Worried about being respected by his players, Frame admits he came on too strong early on as he learned what it meant to be a coach. He soon realized he just needed to be himself and to develop trust with his players, which extended beyond the baseball diamond. Frame found out that he was not only developing athletes but molding young men.
While he evolved as a coach, he never lost his competitive nature. In his 38 seasons, he averaged 24 wins a year. His overall record is 920-754, making him one of the 10 winningest coaches in the history of the National Association of Intercollegiate Athletics. The humble Frame is quick to put that achievement in context, noting while he has the most wins in school history, he also holds the mark for most losses, pointing out numbers alone never tell the entire story.
His teams have won 17 regular season or conference tournament championships. He’s taken the Foresters to the NAIA National Tournament four times, and 13 times his players have earned All-America honors. Seven of his players have gone on to play professionally.
Frame has been conference coach of the year seven times, and was NAIA District Coach of the Year and NCCAA District Coach of the Year. Huntington University named him to its Athletic Hall of Fame in 2003. He was also selected to the Indiana Baseball Hall of Fame in 2009, the Northeast Indiana Baseball Hall of Fame in 2019, and the Nettle Creek Schools Hall of Fame in 2017.

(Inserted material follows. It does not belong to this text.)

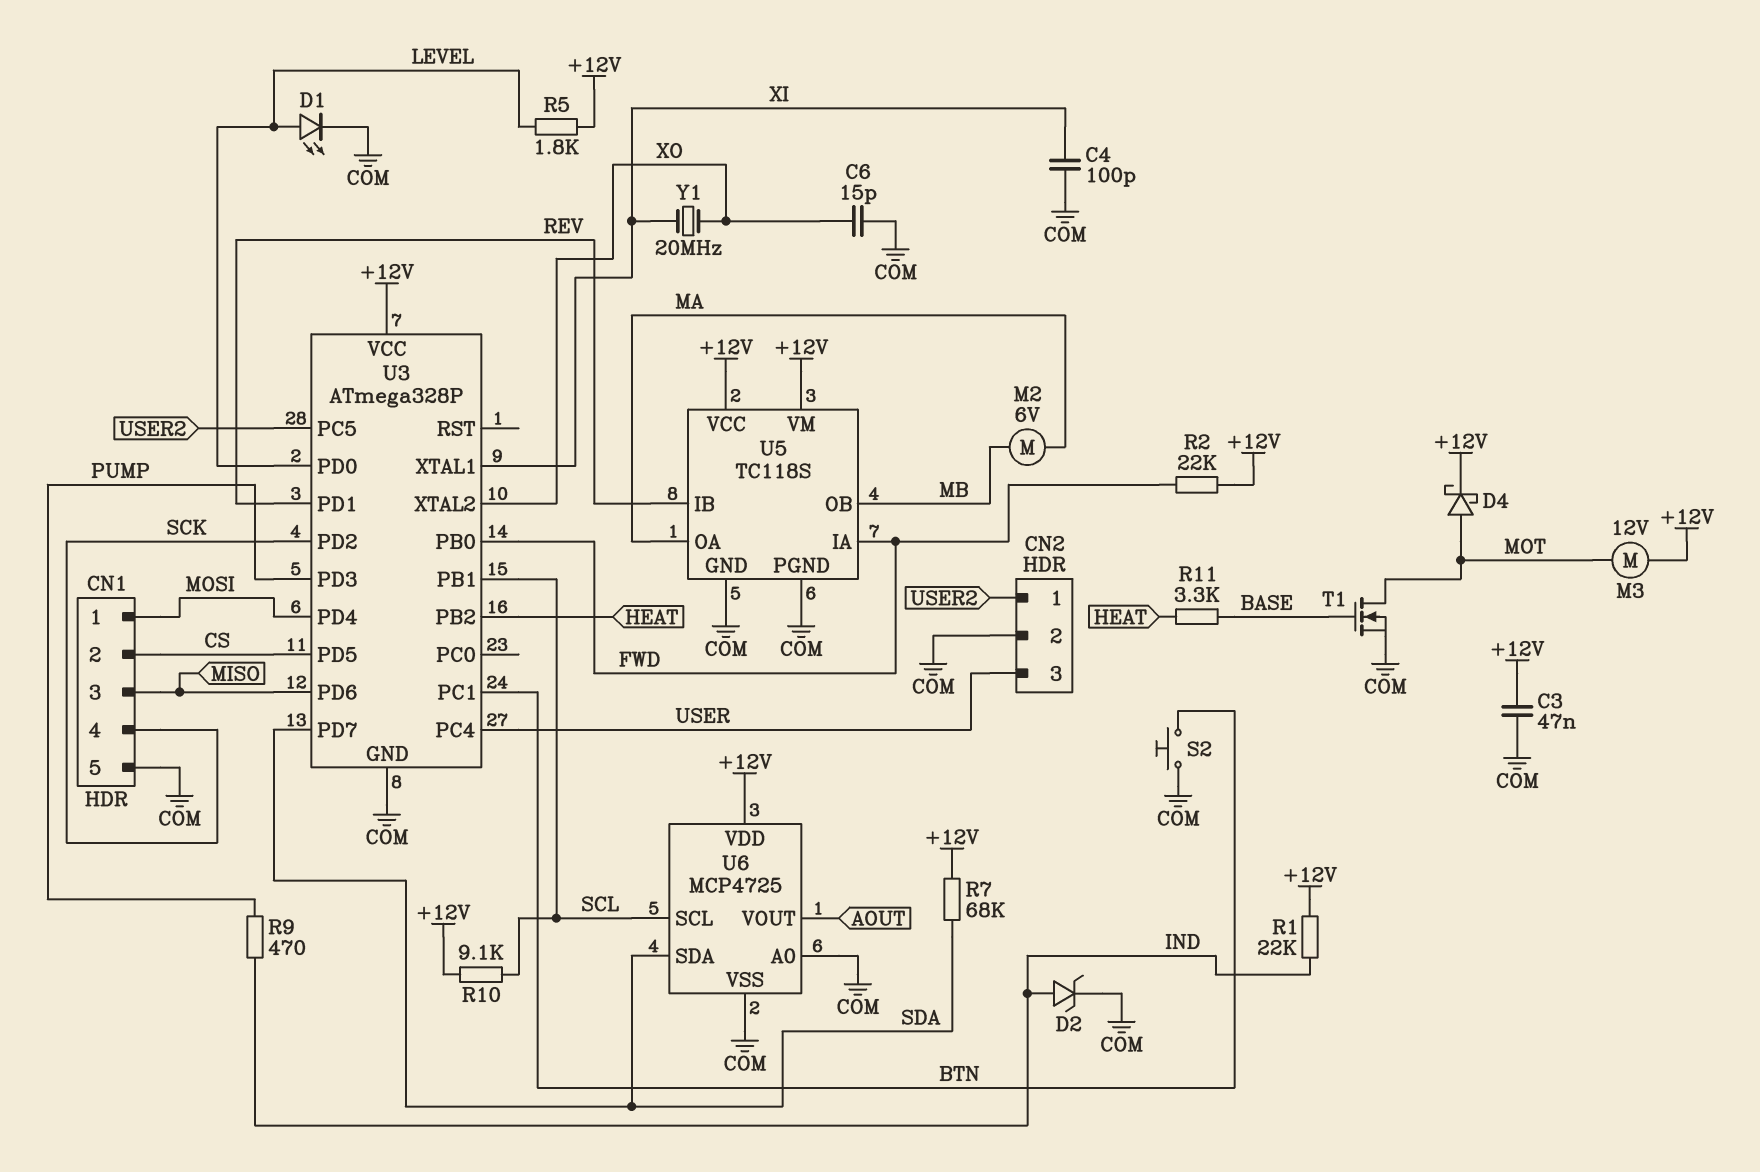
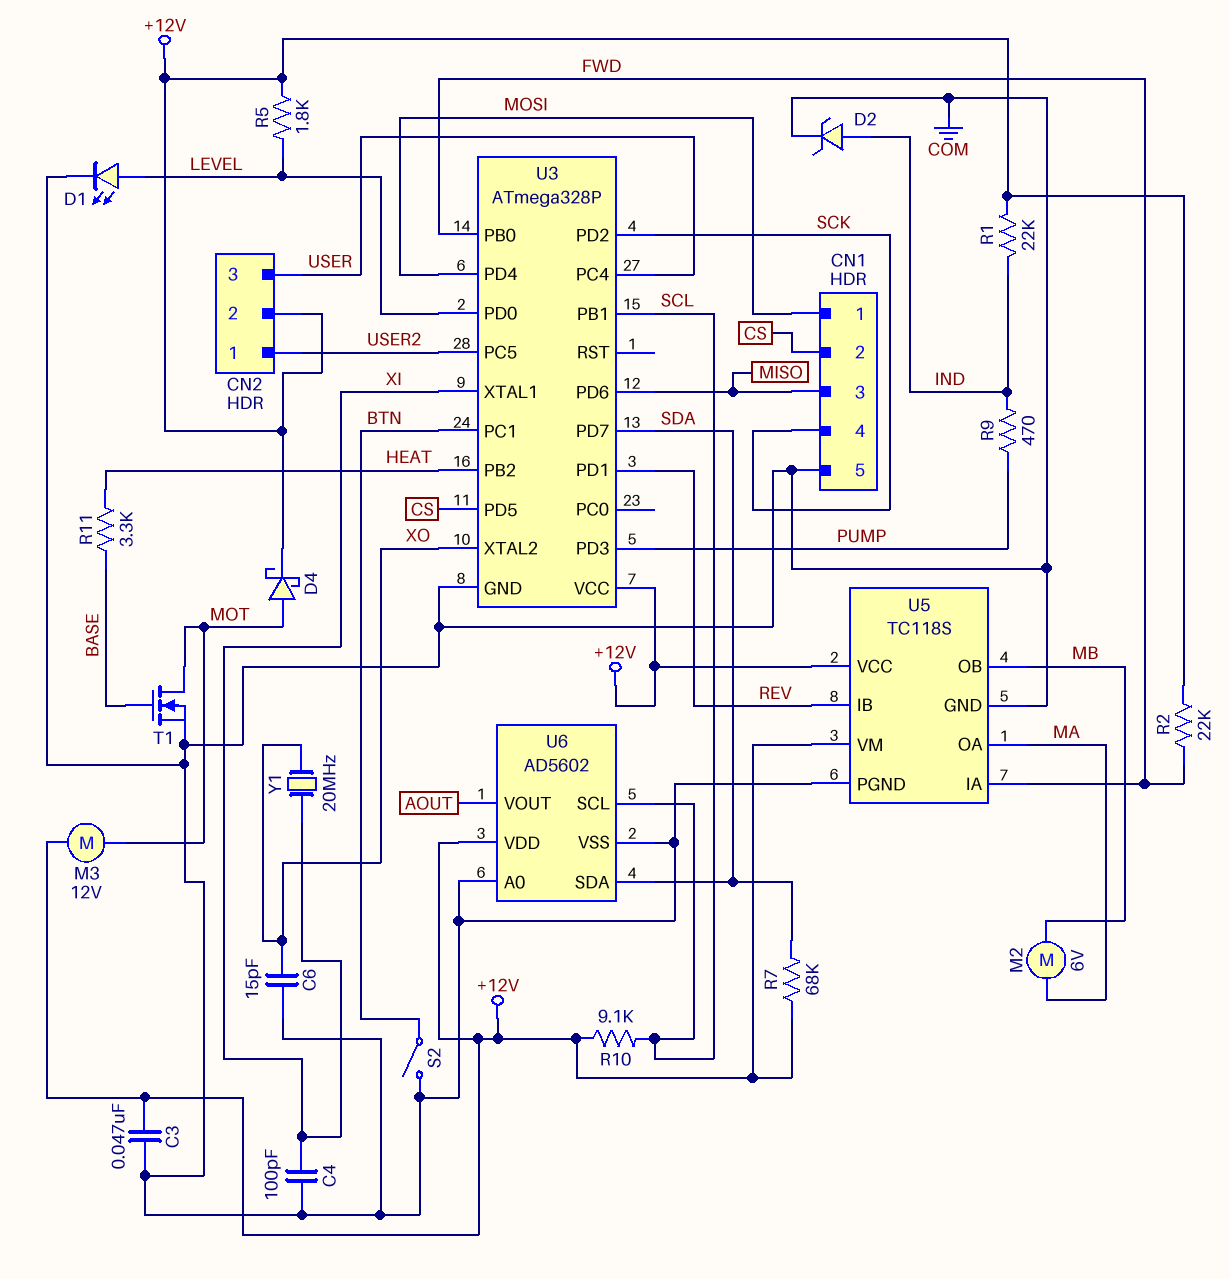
CN2 pin 2: COM -> +12V
S2: button (BTN, COM) -> switch (BTN, COM)
U6: MCP4725 -> AD5602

Frame and his wife Diane have three children — Thad, Heath, and Cora. Thad, who played at HU, has been an assistant coach with his father for the past 13 years.
In 2020, Frame faced the biggest challenges of his life, both in coaching and personally. The COVID pandemic was shutting down much of the country. The Foresters were 12 games into the season when the rest of the schedule was canceled as quick as a fastball. Frame went through the spring without baseball for the first time since he started playing the game. But his severest test was yet to come.
In November 2020, he was hospitalized with COVID, which later progressed to double pneumonia. Frame developed blood clots, including one in his heart the size of a baseball that threatened his life. A second clot in his heel eventually led to the amputation of his right leg below the knee on July 7, 2021.
While he was hospitalized, he missed the entire 2021 season as the Foresters took the field without him for the first time in 37 years. His son, Thad, stepped in to lead HU.
As the 2022 season approached, Frame was set to return to his familiar place in the dugout. But on an early-season trip to Arizona, an errant throw struck him in the left calf. A hematoma developed and Frame faced the threat of losing his left leg. He recovered, but Frame had to give up being on-field for games for safety reasons. He spent the rest of the season watching games from his pickup truck parked on a hill beyond center field at Forest Glen Park.
In August 2022, Frame announced his retirement as head coach at HU, with Thad taking the reins of the program. While he won’t be adding to his record numbers, Frame will continue to add to a collection that means more to him. He is still getting cards, phone calls, emails, and wedding invitations from his former players, wishing him well and keeping him up to date on their lives. For Frame, that represents a win in a bigger scorebook.